Self-Esteem and Self-Efficacy

Sometimes it can be difficult to feel good about yourself. We all have moments where we feel as if we could be or do better. This is especially true when going through the challenges of adolescence. During this time, teens can typically experience downward shifts in their self-image. The media (and sometimes your friends) is constantly presenting you with information that can cause you to feel bad about yourself. When a person has a positive view of themselves, negative influences have no power.  It is important to have patience with yourself, learn from mistakes and focus on your strengths.

Self-esteem is how a person feels about themselves. Self-efficacy is a person’s belief in their ability to achieve a goal or complete a task. It is possible to have high self-esteem and low self-efficacy. For example: high self esteem – “I like myself. I think I am a great person”; low self-efficacy – “I would never do well in college. I am not as smart as other people.” High self-efficacy is necessary for personal growth. Without it, a person wouldn’t try new experiences or develop certain skills.

Improving self-esteem and self-efficacy takes time. Be patient with yourself. Not every person progresses at the same pace. Below are some suggestions to help increase self-esteem and self-efficacy:


  • Limit social media. Social media can be a great way to communicate with friends and develop new friendships. But, it can also harm self-esteem and mental health. A lot of social media posts are edited to give the appearance of a life that is more interesting than it actually is. The world of social media has become a popularity contest of who can get the most “likes” and followers.   
  1. Stop saying “I should” or “I wish”. Live your life on the basis of what you believe is right for you instead of what others think. No two people are the same. Comparing your self to others only keeps you from identifying and fulfilling your own wants, needs, and capabilities.
  2. Lower your expectations. The road to perfection only leads to disappointment. When setting goals, consider any limitations that you may have, and work either around or with them, to determine the steps needed to achieve your goals. Setting unrealistic goals can give you a sense of failure if you do not achieve them. Instead, celebrate achievements such as completing a project on time, or getting a good grade on a test.
  3. Think positive.

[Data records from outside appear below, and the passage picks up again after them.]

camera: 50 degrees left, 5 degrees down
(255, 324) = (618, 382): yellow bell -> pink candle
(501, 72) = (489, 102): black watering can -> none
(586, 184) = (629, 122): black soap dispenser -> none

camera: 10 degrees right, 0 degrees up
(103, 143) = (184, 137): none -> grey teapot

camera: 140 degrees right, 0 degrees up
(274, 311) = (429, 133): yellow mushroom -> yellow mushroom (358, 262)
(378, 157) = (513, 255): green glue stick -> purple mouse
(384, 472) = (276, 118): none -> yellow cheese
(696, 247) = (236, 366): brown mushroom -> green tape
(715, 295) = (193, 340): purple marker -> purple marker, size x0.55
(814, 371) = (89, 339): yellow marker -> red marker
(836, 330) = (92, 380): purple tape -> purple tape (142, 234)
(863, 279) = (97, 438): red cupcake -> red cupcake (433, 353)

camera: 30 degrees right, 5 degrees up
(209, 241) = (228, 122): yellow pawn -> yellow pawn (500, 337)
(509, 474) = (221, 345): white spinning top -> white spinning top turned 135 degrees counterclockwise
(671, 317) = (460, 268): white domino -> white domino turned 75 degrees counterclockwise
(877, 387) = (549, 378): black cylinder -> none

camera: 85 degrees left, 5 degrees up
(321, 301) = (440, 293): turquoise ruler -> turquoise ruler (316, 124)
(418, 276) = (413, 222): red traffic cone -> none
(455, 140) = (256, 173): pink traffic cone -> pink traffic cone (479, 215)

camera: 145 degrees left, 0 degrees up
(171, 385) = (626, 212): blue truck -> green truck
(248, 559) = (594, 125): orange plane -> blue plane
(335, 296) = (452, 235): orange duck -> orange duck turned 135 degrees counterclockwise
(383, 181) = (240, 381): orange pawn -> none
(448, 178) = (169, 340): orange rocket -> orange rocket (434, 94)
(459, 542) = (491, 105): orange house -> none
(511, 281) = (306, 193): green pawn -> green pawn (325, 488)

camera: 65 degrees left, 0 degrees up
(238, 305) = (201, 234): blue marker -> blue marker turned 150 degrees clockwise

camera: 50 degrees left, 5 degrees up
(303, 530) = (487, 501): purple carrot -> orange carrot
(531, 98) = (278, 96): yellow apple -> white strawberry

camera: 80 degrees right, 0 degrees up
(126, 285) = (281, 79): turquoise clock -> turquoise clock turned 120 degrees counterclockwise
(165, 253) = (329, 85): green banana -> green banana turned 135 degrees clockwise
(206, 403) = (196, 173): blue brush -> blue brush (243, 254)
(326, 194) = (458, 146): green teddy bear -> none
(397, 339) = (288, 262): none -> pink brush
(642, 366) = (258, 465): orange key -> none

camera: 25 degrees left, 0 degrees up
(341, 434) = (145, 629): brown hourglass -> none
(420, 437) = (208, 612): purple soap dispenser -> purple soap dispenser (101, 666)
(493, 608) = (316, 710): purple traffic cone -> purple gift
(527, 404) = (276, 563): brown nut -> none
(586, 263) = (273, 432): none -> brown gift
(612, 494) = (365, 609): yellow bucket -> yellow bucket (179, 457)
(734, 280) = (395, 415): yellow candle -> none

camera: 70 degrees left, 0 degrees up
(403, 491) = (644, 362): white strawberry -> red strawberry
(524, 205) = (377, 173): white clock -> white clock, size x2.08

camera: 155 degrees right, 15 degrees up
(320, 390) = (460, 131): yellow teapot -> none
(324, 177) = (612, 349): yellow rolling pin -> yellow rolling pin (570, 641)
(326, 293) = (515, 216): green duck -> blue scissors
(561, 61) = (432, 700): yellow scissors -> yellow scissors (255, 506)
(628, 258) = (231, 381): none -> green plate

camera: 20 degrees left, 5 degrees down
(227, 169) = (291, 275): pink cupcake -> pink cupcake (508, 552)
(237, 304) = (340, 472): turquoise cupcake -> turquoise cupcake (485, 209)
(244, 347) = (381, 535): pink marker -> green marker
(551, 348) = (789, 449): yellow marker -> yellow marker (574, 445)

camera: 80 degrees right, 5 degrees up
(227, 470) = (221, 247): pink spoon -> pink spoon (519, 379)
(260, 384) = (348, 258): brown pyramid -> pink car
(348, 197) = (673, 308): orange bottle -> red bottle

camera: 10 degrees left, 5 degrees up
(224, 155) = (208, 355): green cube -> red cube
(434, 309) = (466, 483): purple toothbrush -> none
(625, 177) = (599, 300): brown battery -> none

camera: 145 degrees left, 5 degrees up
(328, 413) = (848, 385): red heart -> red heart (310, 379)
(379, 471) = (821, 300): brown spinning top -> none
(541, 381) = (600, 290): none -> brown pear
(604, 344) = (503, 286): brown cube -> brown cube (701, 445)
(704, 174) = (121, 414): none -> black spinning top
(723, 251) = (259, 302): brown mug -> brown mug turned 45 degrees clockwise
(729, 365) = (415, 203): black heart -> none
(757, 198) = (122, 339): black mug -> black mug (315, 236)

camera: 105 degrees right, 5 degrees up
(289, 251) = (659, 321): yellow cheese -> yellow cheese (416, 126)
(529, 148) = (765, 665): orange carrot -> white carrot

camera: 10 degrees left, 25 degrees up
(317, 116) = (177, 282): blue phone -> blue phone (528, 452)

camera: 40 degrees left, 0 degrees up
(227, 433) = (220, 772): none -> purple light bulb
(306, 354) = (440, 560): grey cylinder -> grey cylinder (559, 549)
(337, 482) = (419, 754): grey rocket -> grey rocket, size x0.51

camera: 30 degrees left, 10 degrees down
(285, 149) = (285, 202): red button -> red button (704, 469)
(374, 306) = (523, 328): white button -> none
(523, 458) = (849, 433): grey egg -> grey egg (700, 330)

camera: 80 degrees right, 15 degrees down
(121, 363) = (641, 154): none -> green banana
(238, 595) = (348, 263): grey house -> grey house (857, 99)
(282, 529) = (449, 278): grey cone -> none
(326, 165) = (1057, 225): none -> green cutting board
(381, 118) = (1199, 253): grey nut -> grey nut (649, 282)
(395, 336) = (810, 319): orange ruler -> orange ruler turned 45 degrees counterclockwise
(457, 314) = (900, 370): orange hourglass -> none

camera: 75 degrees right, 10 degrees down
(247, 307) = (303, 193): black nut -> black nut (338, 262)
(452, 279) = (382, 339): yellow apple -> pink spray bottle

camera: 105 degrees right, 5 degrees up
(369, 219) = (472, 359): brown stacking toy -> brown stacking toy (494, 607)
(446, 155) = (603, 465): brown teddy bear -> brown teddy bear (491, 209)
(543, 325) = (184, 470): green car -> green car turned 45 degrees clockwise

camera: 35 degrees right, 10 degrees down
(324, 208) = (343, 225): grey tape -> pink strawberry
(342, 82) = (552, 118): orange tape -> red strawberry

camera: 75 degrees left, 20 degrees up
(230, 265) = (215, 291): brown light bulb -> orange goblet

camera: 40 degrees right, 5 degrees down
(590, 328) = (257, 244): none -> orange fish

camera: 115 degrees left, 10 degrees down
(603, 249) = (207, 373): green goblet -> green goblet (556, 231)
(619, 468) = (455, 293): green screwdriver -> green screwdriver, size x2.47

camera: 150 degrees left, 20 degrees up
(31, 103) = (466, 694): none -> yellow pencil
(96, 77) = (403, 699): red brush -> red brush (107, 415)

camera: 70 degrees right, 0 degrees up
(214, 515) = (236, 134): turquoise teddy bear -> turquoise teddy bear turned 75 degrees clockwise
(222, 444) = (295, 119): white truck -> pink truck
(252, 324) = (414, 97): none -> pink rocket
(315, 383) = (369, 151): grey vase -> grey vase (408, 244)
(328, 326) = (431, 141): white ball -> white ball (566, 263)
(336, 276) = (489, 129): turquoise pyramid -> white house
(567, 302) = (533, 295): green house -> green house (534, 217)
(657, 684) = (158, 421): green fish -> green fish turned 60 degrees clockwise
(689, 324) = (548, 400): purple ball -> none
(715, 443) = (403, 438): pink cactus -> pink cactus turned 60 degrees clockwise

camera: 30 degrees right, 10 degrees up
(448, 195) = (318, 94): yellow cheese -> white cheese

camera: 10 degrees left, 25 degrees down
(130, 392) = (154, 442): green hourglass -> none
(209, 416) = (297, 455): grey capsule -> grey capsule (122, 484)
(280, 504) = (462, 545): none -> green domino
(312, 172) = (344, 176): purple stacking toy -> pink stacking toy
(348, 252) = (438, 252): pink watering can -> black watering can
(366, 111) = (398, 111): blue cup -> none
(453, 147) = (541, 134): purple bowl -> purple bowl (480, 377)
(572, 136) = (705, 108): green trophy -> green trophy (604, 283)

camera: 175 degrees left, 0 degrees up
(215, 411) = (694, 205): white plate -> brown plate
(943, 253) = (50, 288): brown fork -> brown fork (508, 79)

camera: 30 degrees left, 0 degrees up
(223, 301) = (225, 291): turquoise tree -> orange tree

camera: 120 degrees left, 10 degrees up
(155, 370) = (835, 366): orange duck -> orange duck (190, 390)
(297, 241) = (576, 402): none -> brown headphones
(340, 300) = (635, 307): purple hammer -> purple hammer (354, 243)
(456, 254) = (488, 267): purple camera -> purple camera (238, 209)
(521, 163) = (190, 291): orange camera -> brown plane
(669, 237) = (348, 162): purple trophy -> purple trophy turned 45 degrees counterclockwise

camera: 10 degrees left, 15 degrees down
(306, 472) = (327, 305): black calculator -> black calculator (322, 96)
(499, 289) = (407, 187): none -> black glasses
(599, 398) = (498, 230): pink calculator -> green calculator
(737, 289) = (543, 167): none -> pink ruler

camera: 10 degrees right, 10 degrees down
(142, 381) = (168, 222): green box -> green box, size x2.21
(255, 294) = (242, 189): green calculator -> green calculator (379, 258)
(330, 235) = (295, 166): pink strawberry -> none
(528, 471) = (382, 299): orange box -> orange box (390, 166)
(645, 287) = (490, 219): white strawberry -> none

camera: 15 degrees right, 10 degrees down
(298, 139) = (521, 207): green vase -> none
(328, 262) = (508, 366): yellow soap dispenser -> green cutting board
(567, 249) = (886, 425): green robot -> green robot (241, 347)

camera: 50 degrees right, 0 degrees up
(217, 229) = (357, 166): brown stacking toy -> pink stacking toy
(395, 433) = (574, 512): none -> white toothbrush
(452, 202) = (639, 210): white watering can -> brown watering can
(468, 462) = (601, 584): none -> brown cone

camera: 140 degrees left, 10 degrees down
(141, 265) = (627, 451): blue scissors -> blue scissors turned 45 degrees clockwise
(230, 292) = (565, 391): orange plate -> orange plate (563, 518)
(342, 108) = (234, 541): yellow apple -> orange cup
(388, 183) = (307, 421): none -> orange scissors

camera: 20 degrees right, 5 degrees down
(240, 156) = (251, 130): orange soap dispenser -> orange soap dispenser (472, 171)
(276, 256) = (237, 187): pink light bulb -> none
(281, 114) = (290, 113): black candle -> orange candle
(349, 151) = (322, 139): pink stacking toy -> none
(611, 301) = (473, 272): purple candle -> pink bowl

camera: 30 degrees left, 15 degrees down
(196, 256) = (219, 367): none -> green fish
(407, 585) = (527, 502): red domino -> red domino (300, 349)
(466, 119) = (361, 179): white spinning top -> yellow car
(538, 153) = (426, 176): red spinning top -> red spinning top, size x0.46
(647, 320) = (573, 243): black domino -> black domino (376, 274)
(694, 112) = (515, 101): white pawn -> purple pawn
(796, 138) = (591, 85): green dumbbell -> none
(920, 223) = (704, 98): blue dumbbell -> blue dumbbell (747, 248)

There are plenty of negative influences that seek to destroy your self-image. You don’t need to be one of them. Focus on ending self-harming thoughts, and work towards developing a positive thought pattern.
  4. Don’t focus on the past. Learn from mistakes and failures, and use that knowledge to do better. No one is perfect. We all make mistakes. It is important that we learn from them, so that we don’t make the same ones again.
  5. Face challenges. Don’t avoid problems and difficult tasks. Instead, find ways to either work through them or cope with them in a healthy way, and ask for help if you need to.         
  6. Learn a new skill or pursue an interest. This will allow you to tap into your potential and discover other abilities or talents that you didn’t even know you had. You can also try finding a peer group that shares your interests, instead of trying to change who you are in order to fit into a peer group. Work on further developing any skills or talents that you do have: if you like to dance, try taking a dance class or joining a dance group; if you like drawing or painting, try taking an art class.